Paris, là où tout a commencé… mais pas la capitale ! On parle du Paris House, un pub au style français à Brighton. Le 15 décembre 2022, le quatuor formé de Josh, Conor, Ben et Henry y organise un concert de Noël bien barré, The Wacky Tacky Christmas Bash (en gros, la soirée de Noël loufoque et kitsch). C’est ce soir-là qu’ils rencontrent pour la première fois Limmer. Henry se souvient : « Ben nous parlait de ce batteur depuis des mois et nous étions comme, oh ouais, ouais, ouais. Et puis il est venu ce jour-là. Ils connaissaient toutes les chansons. On avait déjà fait des essais avec d’autres batteurs avant.
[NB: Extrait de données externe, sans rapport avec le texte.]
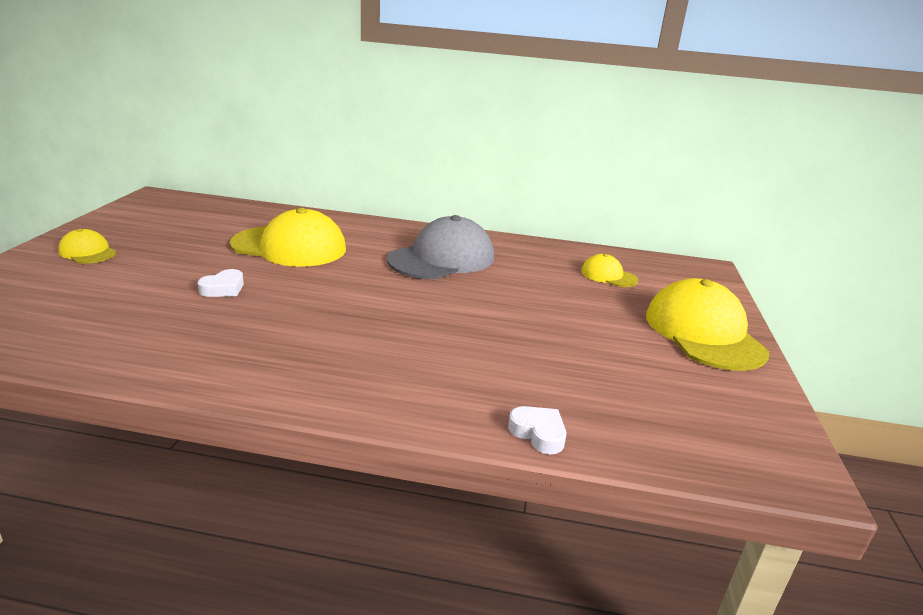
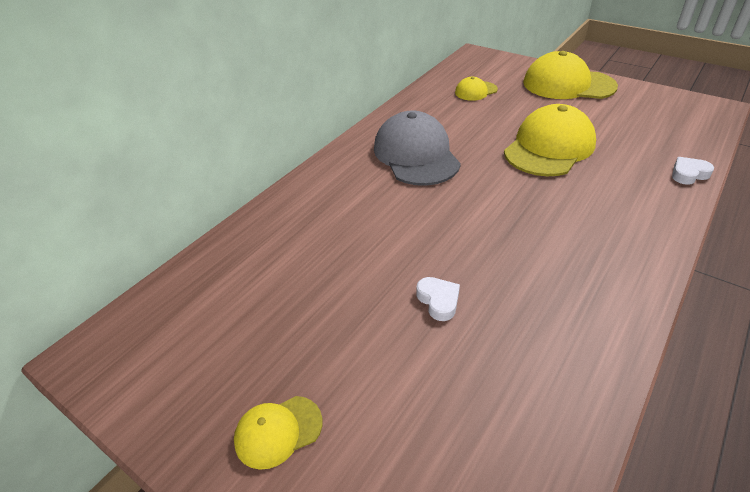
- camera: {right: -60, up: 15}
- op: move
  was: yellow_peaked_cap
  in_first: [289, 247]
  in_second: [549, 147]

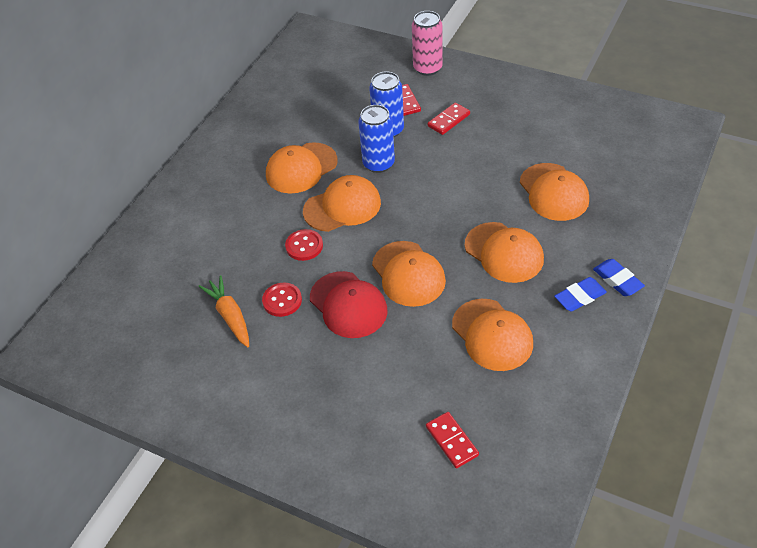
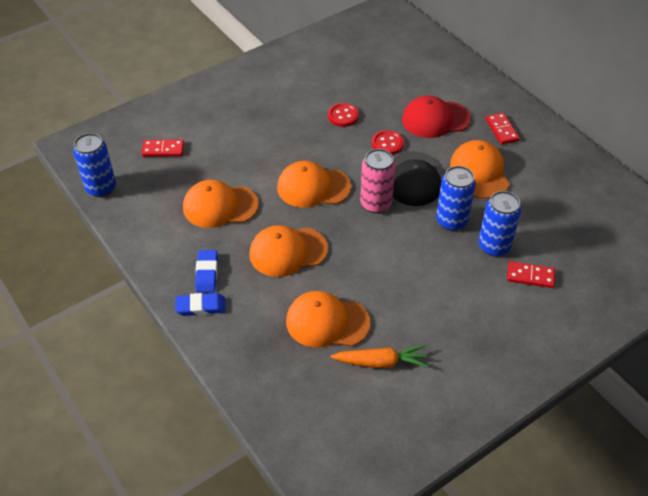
- camera: {right: 115, up: 0}
- op: move
  was: orange-coloured_root_vegetable
  in_first: [230, 316]
  in_second: [381, 362]
- op: recolor
  was: orange-coloured_peaked_cap
  now: jet-black_peaked_cap
  in_first: [342, 207]
  in_second: [414, 179]
- op: move
  was: crimson_peaked_cap
  in_first: [348, 305]
  in_second: [435, 119]
- op: move
  was: rosy_tin
  in_first: [427, 68]
  in_second: [375, 204]
- op: move
  was: crimson_domino_piece
  in_first: [449, 120]
  in_second: [501, 130]
- op: insert
  now: cobalt_tin
  in_second: [101, 188]

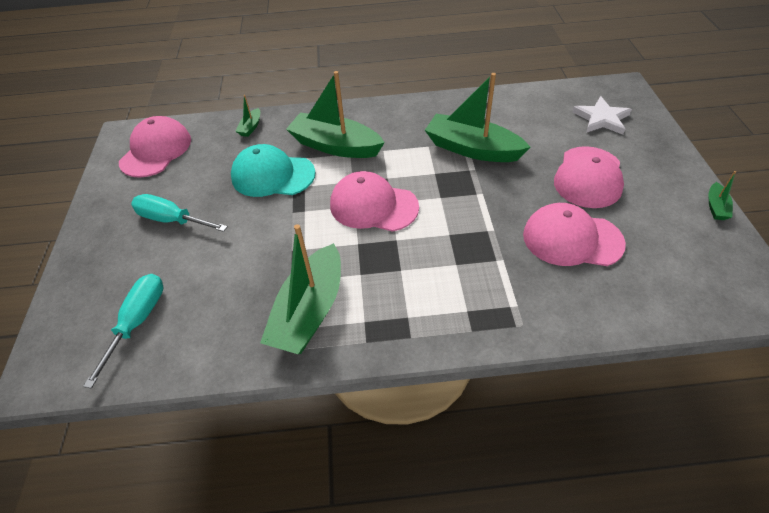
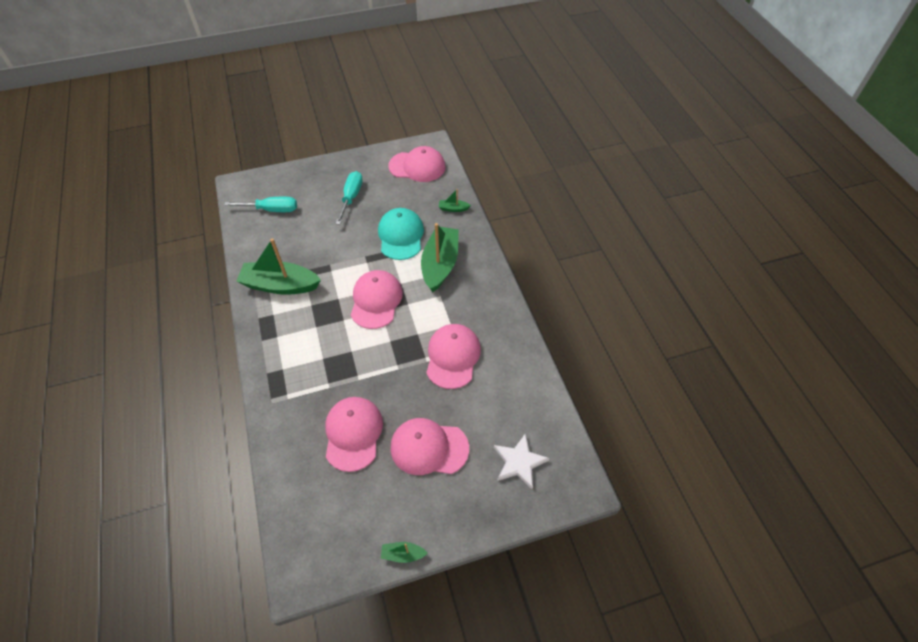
- camera: {right: 75, up: 5}
- op: replace
  was: leaf-green_boat
  now: rosy_peaked_cap
  in_first: [472, 149]
  in_second: [452, 357]

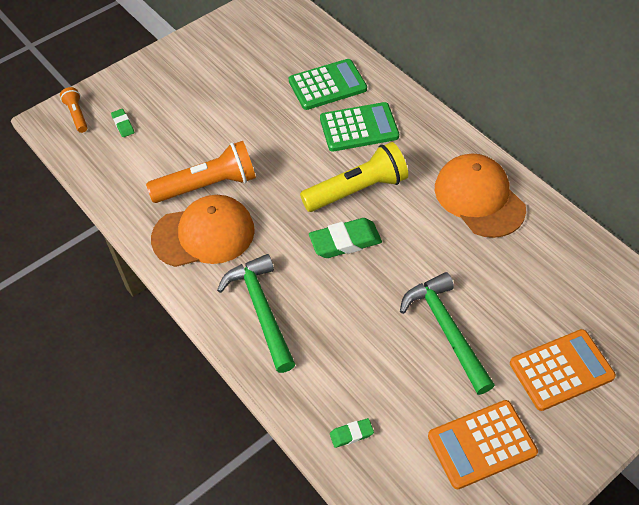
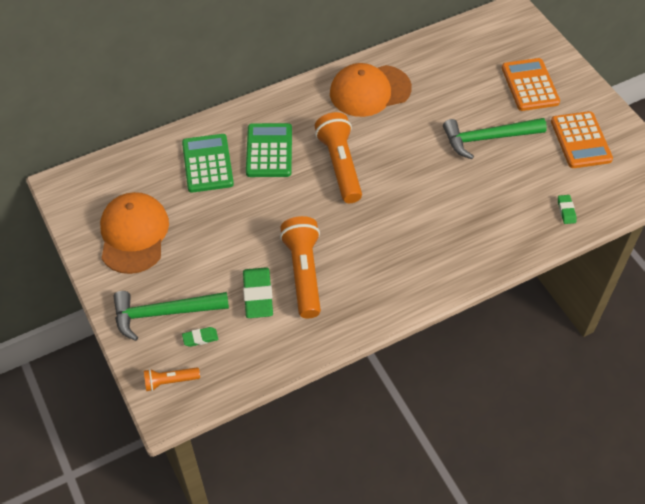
- camera: {right: -80, up: 0}
- op: move
  was: orange-coloured_peaked_cap
  in_first: [204, 234]
  in_second: [134, 234]
- op: move
  was: leaf-green_carpenter's_hammer
  in_first: [261, 310]
  in_second: [164, 313]
- op: recolor
  was: yellow_torch
  now: orange-coloured_torch
  in_first: [357, 190]
  in_second: [340, 165]
- op: move
  was: leaf-green_pencil_eraser
  in_first: [345, 242]
  in_second: [258, 295]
Limmer avait déjà un groupe, mais cela nous importait peu ». Conor ajoute en rigolant : « On a essayé de le payer. On lui a mis 150 livres dans la main. Et il m’a dit : “Je n’en veux pas. Je veux juste 20% de rien”. Et maintenant, nous sommes ici à Rock en Seine ». Henry enchaîne : « Nous avons beaucoup plus que cela maintenant ». Conor : « 21 euros ! » Ce concert de Noël fut un tel succès qu’ils l’ont refait en décembre dernier, et même pendant The Great Escape en mai. Dire que ce fut quelque peu décalé est un euphémisme. Conor conclut : « The Paris House est un peu notre Mecque ».
Soft Launch prouve qu’ils ne sont pas là pour se prendre au sérieux, mais bien pour réinventer la scène rock indé avec une dose d’humour. Leur musique, comme leur esprit, est contagieuse. Une chose est sûre : ces cinq-là n’ont pas fini de nous surprendre… et de nous faire rire. Préparez vous, Soft Launch arrive…
Catwheels, Piano Hands, In My Bed et Milkshakes sont disponibles via Good Form Recordings / Parlophone.
En concert à Paris (Supersonic) le 25 octobre (Gratuit : premier arrivé, premier servi).